Bloomberg:Giant Alibaba Sale Grew Out of ’80s IPO Chaos and a Guy From Goldman

"In 1984, Eric Dobkin was working for Goldman Sachs Group Inc., selling large blocks of stocks to fund managers, when he was handed an assignment: The bank ranked ninth in equity underwriting. Fix it.
Dobkin, then 41, spent a few sleepless nights mulling the problem. At the time, initial public offerings were a scattered affair, as thousands of regional brokers hawked the paper to retail investors.
It finally hit him one morning in the shower, he said. If Goldman Sachs could sell equities to institutions, it could surely sell more initial offerings to them as well. Thus was born Wall Street’s new model for IPOs, earning Dobkin credit as the father of the modern-day way companies raise capital. By tapping money managers like Fidelity Investments, the change vastly broadened the pool of investors, while enhancing banks’ role as middlemen in pricing and stock allocation.
“I almost kick myself -- it became too obvious,” Dobkin, now 71, said in a rare interview at Goldman Sachs’s Manhattan headquarters. The new model “created a long-term relationship between companies and investors that really was the secret sauce of what this turned out to be.”

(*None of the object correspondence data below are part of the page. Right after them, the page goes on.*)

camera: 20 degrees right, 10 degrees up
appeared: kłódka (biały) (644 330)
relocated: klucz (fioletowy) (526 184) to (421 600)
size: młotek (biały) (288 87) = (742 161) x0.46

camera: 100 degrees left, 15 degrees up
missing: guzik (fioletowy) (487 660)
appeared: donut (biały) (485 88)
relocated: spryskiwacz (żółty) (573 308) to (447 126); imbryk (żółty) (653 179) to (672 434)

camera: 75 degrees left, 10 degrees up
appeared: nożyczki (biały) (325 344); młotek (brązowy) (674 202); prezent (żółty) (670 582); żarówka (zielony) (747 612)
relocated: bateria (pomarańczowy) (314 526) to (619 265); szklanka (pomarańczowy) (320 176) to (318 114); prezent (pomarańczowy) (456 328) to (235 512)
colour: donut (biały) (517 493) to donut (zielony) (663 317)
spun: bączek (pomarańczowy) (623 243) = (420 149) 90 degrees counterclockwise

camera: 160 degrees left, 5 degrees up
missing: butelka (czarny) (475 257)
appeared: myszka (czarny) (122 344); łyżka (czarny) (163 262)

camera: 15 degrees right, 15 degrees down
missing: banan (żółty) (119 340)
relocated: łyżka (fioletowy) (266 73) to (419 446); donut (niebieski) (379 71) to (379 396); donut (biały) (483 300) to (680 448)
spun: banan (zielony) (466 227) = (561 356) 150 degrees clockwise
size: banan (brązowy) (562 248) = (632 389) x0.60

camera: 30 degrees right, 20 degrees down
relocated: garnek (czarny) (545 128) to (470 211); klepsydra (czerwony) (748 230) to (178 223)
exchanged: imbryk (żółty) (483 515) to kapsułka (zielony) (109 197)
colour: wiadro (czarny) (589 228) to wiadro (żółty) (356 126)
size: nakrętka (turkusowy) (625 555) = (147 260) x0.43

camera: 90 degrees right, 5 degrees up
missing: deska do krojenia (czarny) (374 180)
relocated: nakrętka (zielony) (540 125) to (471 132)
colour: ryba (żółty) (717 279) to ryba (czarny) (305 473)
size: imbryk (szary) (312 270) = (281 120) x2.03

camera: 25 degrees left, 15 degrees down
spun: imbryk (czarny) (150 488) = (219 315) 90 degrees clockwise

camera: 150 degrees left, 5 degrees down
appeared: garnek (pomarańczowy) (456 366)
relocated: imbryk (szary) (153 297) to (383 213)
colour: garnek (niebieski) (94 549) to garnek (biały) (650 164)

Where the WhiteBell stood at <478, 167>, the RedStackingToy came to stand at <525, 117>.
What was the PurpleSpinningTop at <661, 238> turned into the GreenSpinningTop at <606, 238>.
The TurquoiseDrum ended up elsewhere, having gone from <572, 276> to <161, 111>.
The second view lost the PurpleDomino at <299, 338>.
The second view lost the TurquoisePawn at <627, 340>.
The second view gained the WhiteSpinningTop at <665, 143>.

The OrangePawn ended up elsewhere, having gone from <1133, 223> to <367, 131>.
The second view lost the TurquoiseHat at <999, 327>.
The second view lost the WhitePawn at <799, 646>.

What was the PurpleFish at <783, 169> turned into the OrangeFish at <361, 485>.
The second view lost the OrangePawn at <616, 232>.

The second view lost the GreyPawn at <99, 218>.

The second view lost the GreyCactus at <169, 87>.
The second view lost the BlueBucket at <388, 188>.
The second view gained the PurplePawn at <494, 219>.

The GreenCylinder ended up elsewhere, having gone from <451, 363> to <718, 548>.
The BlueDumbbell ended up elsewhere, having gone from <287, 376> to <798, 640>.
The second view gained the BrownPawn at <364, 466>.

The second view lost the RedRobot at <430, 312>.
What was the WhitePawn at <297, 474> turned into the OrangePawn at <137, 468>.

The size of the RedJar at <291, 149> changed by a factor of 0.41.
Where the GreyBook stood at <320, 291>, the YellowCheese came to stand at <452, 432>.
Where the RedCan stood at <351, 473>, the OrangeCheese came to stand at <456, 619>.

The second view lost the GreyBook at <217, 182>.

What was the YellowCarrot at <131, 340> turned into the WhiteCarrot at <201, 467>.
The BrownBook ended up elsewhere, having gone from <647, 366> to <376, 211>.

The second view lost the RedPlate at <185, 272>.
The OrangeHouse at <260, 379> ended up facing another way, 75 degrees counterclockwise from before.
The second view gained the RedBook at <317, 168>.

Almost 30 years later, IPOs are soaring -- topped by Alibaba Group Holding Ltd.’s proposed share sale -- revealing the transformation that has taken place since 1985. Companies globally raised $150 billion last year, up from $1.3 billion in 1980, adjusted for inflation, according to data compiled by Bloomberg. Alibaba’s IPO, expected to raise at least another $20 billion, shows how they’ve become global affairs that depend on the deep pockets of professional money managers and pension funds".